Lo confesso, anche se molti non se lo aspettano. Io sono un fan di Un posto al sole. Che attualmente resta l’unico motivo per me di "guardare la televisione" con un attenzione superiore alla soglia "sottofondo radiofonico" che spesso MTV mi offre. UPAS è una delle famose fiction italiane (ma il format è australiano) che può vantare un successo costante da diversi anni. Assieme a La squadra, sempre ideato da Wayne Doyle, mi pare l’unico prodotto televisivo italiano di fiction seriale degno di essere visto. Voglio dire, "ottimo artigianato", come si diceva un tempo parlando dei prodotti popolari più riusciti. Quello che mi manda veramente fuori di UPAS è il lavoro degli sceneggiatori. Sempre sull’orlo del trash senza mai finirci del tutto (tranne forse che nella storia tra Marina e Roberto). Sempre attento all’attualità ma pronto a trasformare il politico in privato, in modo da universalizzare i temi e renderli godibili da tutti, casalinghe e studenti, impiegati e operai, intellettuali e non. UPAS ha i suoi stilemi. Ad esempio, quando si vuole far capire che "non tutto è come sembra", due personaggi si abbracciano, ma uno dei due fa un mezzo sguardo in camera. Allora è la fine. Sappiamo che succederà qualcosa. In tema di sguardi, UPAS detiene la palma dell’occhio più sbarellato della televisione italiana – quello di Mina, il personaggio negativo entrato nel cast da qualche mese, pronta a distruggere la felicità di Franco e Angela. UPAS è un parcheggio di lusso per alcuni attori di razza della zona partenopea. Grazie a loro la fiction si alza un minimo come livello di recitazione rispetto ad altri prodotti del genere. UPAS è un rito serale, come l’aperitivo, come la cena. La funzione catartica di UPAS è farti vedere che c’è sempre chi è più sfigato di te. Giornalmente. Però sai che è una finzione (per quanto aristotelicamente verosimile), e allora ne esci pulito. Il resto della produzione televisiva di Rai e Mediaset lascia sempre una certa patina di sporco addosso.
LA CITTA’ INCANTATA
Per fare il paio con Belleville, arriva in DVD anche La città incantata di Hayao Miyazaki, di cui avevo già apprezzato moltissimo Princess Mononoke. Non c’è dubbio che è un classico dell’animazione giapponese e non a caso ha vinto l’Orso d’Oro come miglior film e l’Oscar per il miglior film d’animazione. Chihiro, dopo aver visto i suoi avidi genitori trasformarsi in maiali, resta prigioniera nel mondo incantato della strega Yubaba e dovrà servirla per riscattarsi.

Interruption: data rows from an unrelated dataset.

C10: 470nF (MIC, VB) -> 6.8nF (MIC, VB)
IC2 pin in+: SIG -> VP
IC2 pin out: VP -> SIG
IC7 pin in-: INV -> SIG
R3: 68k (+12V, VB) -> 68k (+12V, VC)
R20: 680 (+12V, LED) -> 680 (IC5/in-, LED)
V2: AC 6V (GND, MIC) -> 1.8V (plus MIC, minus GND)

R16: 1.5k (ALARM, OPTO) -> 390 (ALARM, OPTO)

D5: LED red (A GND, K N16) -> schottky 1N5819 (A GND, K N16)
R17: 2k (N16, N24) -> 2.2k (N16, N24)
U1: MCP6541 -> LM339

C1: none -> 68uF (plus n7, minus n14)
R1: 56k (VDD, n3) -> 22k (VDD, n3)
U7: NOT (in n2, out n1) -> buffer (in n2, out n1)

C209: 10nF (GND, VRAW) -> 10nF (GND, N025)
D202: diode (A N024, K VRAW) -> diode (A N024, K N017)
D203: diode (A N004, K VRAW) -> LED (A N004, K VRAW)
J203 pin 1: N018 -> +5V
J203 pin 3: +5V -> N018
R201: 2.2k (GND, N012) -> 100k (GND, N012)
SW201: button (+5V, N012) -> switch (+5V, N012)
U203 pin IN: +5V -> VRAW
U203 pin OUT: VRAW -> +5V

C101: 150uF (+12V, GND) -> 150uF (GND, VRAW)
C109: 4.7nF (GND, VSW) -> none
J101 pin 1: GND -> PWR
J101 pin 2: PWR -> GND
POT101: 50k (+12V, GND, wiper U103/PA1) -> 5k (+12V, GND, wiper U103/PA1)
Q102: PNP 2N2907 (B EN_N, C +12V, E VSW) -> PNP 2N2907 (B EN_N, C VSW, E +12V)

La aspettano più avventure del previsto. Strutturato come il viaggio di un’Alice giapponese (Chihiro), il film è un caleidoscopio di demoni, spiriti buoni e malvagi, bambini sovradimensionati, draghi, uomini con otto arti, streghe dall’aspetto di nonnine malefiche e inquietanti agglomerati d’ombra con le orbite vuote. Ma Miyazaki stempera il tutto con la sua ironia e il suo senso del meraviglioso. Non mi stupisce che in USA le produzioni Studio Ghibli siano distribuite da Disney. Si tratta di due ore di anime, ma è consigliabile anche ai non fanatici. Di sicuro annoierà chi non capisce la cultura giapponese almeno un po’.
APPUNTAMENTO A BELLEVILLE
Stasera, con la stanchezza negli occhi, mi sono visto Appuntamento a Belleville. La stanchezza è sparita presto (più o meno). Perché si tratta di un film d’animazione geniale, che dura poco più di un’ora e si inserisce nella linea che da Chaplin arriva direttamente a Tati. Non a caso le coordinate sono la Francia degli anni ’50, Jour de Fete, la comicità muta, affidata ad espressioni, movimenti e rumori. Le uniche parole pronunciate in tutto il film, a parte il commento al Tour de France che esce dagli altoparlanti e dalle televisioni, sono quelle iniziali e finali della nonna e del nipote ciclista. In breve, una nonna non sa più cosa fare per rendere felice il nipote. Scoperta la sua passione per la bicicletta lo allena fino a farlo diventare un campione. Il ciclista viene però rapito da due loschi figuri e portato oltreoceano, a Belleville. La nonna lo segue fortunosamente e, con l’aiuto di tre strane vecchine (il Trio di Belleville) salva il nipote e sbaraglia la banda della French Mafia (!). Quel che conta è la caratterizzazione dei personaggi, tutti colti nell’espressione dei loro tic: la nonna Souza con la sua ombra di baffi e le lenti pesanti, protagonista formidabile di tutta l’impresa; il nipote (antipatico fin dall’inizio, con quel nasone e lo sguardo bovino); il Trio di Belleville, deliranti vecchiette che mangiano rane, pescano con le granate e fanno musica concreta suonando frigoriferi, giornali vecchi e aspirapolveri; gli uomini della French Mafia – quelli a forma di armadio e quelli con il basco, la Gauloise senza filtro e il nasone… Ma il protagonista assoluto è il sound design, che compie il miracolo di appassionare lo spettatore ad una storia disegnata in modo molto… francese e di non far pesare assolutamente la mancanza di dialoghi. Sarebbero totalmente superflui. E grazie a Sissi per il consiglio…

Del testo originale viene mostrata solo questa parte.